Culture is not what you write in the employee handbook. It is what your team observes you doing. When you send a Slack message at 9pm from Dalhousie, you have just told every person below you that the expectation is availability on personal time. They will not read it as "Tabrez is dealing with something urgent." They will read it as "this is what commitment looks like here." The leaders who take real, disconnected breaks give their teams explicit permission to do the same. That permission is one of the most underrated gifts a leader can give. This is what culture actually means — it happens in the moments the handbook does not cover.
Reason 4 · The Urgency Illusion
Most things that feel critical on a Friday afternoon are not critical by Monday morning.
There is a well-documented phenomenon in workplace behaviour: the perceived urgency of a task is highest at the moment it arrives and decays rapidly once it is out of your immediate sight. The email that feels like it requires an immediate response at 7pm on a Saturday... the one that made you open the laptop in the hotel room... very often gets resolved by the person who sent it before you even get back. Or it waits for Monday without consequence. The urgency was real as a feeling; it was not real as a fact. Training yourself to distinguish between these two is one of the most important professional skills that nobody teaches.
Reason 5 · Recovery Is Not Laziness; It Is Performance
The rest you take on a family trip makes your work better for weeks afterward.
There is now substantial research on cognitive recovery... the idea that real mental rest, including unstructured time with family in a new environment, measurably improves focus, creativity, and decision quality upon return. The three days in Dalhousie where you fully disconnect are not three days taken from your professional output. They are an investment in the quality of the weeks that follow. The person who returns genuinely rested thinks better, decides better, and leads better. The person who returns having answered emails from a hotel bed just feels like they were "responsible."
This is what the laptop in the holiday bag actually produces. Not productivity. Not balance. The child sees the mountains. The father sees the inbox. Both are in the same room. Neither is really there.
The question is not whether you can afford to disconnect for three days. The question is whether you can afford... in the longer account of your life... not to. The work will not remember that you answered on a Saturday from Dalhousie. Your child will remember that you did not see them climb the rock.
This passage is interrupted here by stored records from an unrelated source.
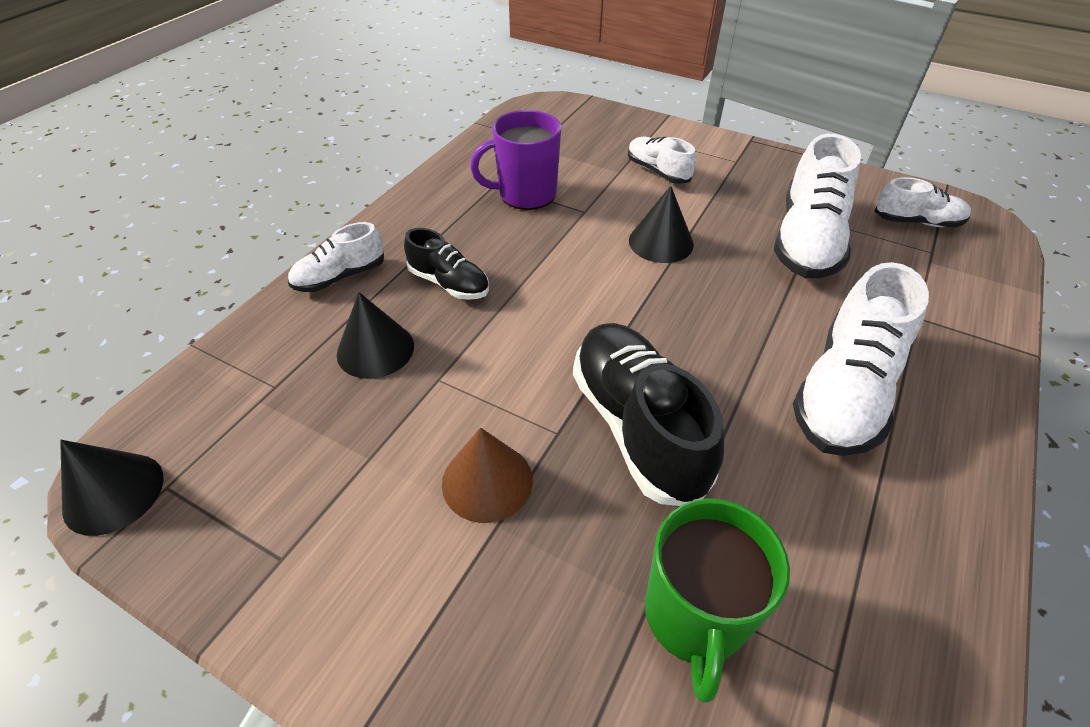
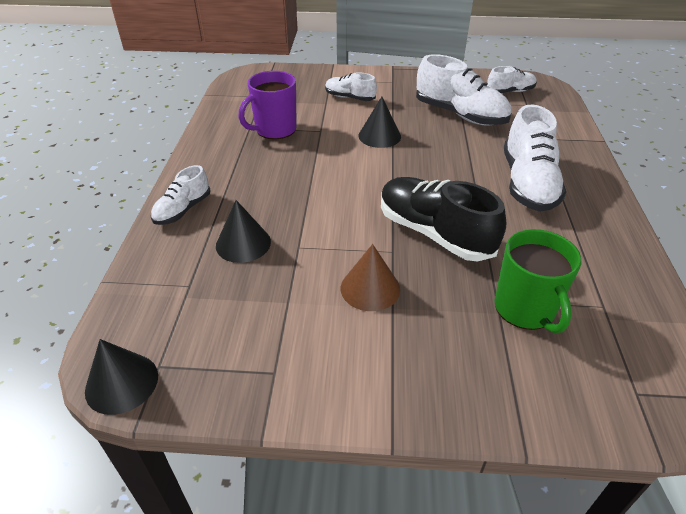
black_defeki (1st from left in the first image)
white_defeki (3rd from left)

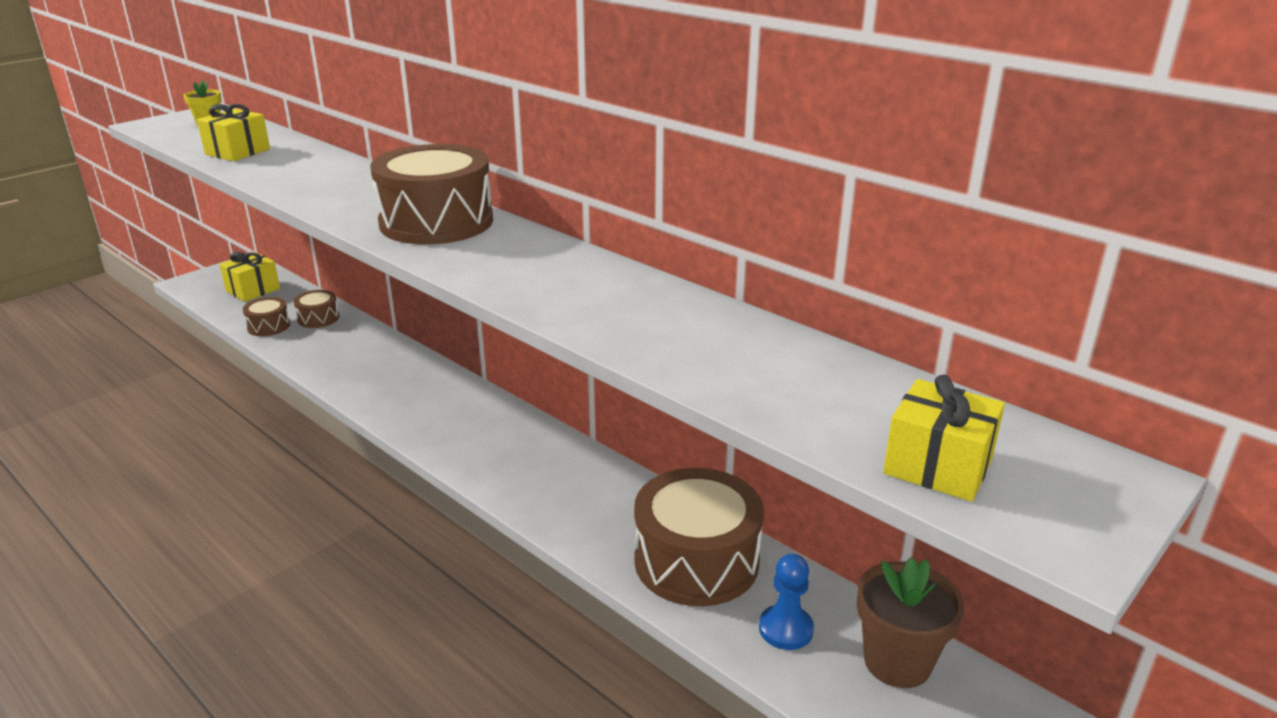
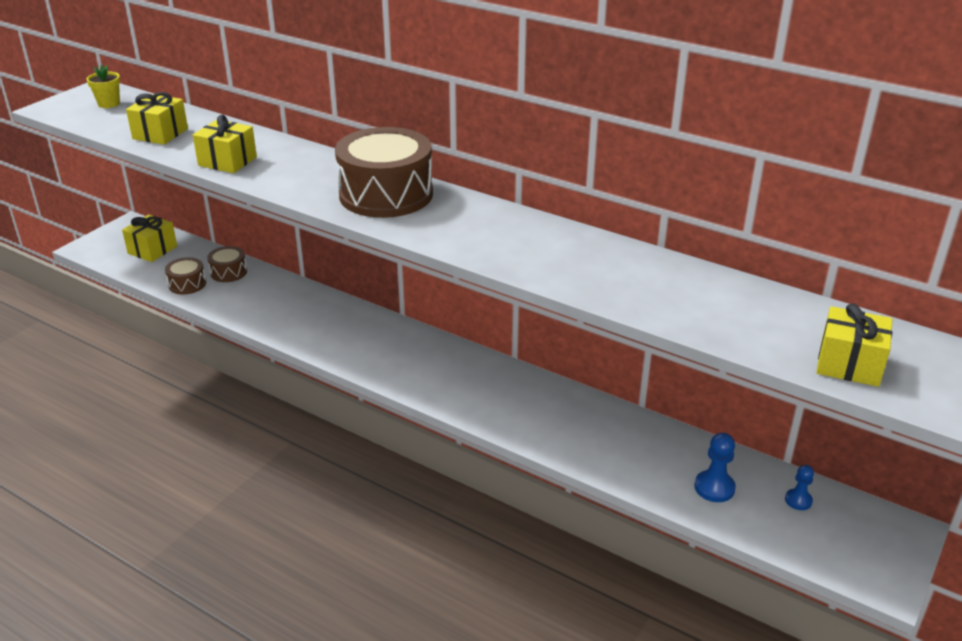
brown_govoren (4th from left in the first image)
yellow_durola (3rd from left)
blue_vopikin (2nd from left)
I am not making a case for irresponsibility. I am making a case for proportion. If something genuinely needs you... a true crisis, something with real irreversible consequences... you will know it; it will not arrive as a routine email. In the 20 years I have been working and building companies, genuine crises that required my personal intervention on a weekend and could not have waited until Monday morning have numbered in the single digits. Everything else was urgency theatre.
The 10-year test... apply it before opening the laptop
⏳Will I regret, in 10 years, not responding to this email this weekend? Almost certainly not. You will not remember the email. You may not remember the client.
🏔️Will I regret, in 10 years, missing this moment with my family? Almost certainly yes. You will remember Dalhousie. You will remember who was there and who was looking at the window alone.
💡Does my work save lives? If yes... you already know what to do. If no... close the laptop. You have your answer.
Leave the laptop at home. Or if you must carry it for genuine peace of mind, leave it in the bag. Let the bag sit at the viewpoint. Look at the mountains. The inbox will still be there in three days... and it will not have missed you half as much as your family would have, if you had given yourself permission to actually be present.